5 Real Vehicles That Only Fictional Superheroes Should Drive
Although our particular brand of comedy rarely involves punching producers over catering issues, we here at Cracked are not exactly above fawning over magnificent automobiles. We have a loose series of vehicles that are street legal against all odds, and we've drunkenly dabbled in the art of buying a used car.
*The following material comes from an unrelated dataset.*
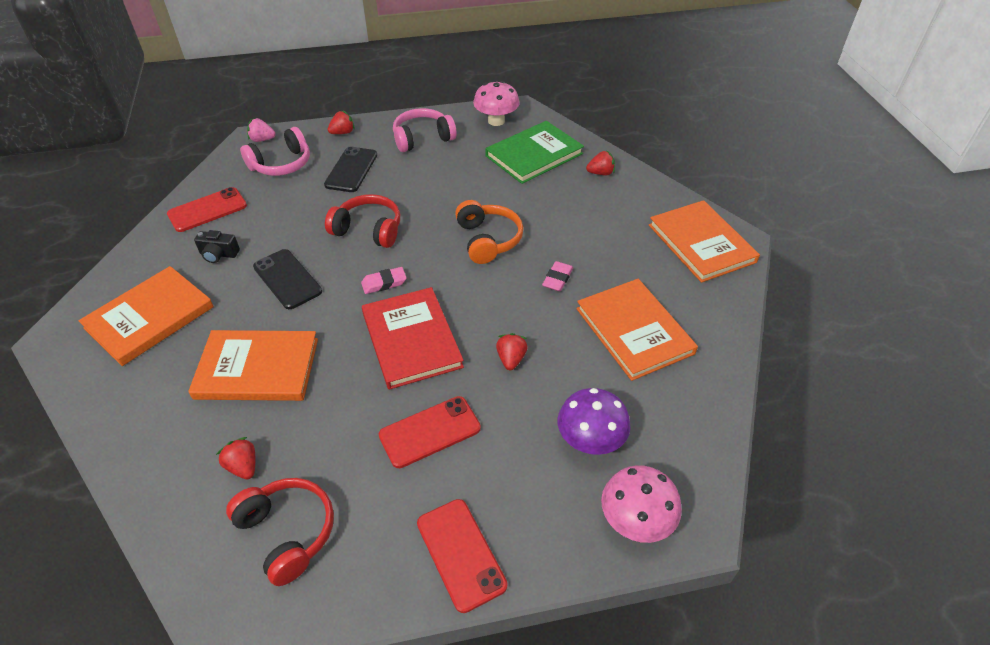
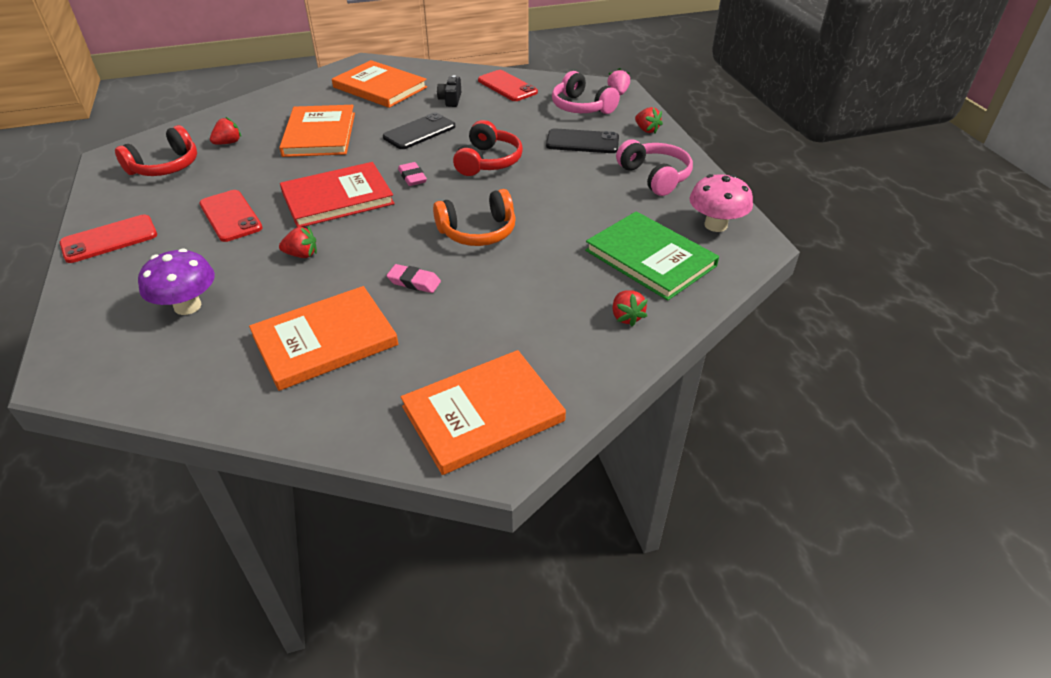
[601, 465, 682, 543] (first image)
Me, I know jack shit about cars. However, I'm a world-renowned expert on shit I personally think should be used by superheroes, and also on drunkenly arguing that superheroes should be real. With that in mind, I have ventured deep into the alien nether-realm of automotive locomotion and emerged with a bunch of vehicles that I want to -- and will, damn you -- unleash on the unwary world in my ongoing attempt to turn your yard into my own, personal summer blockbuster. Give me my laser car fights in the sky, goddammit!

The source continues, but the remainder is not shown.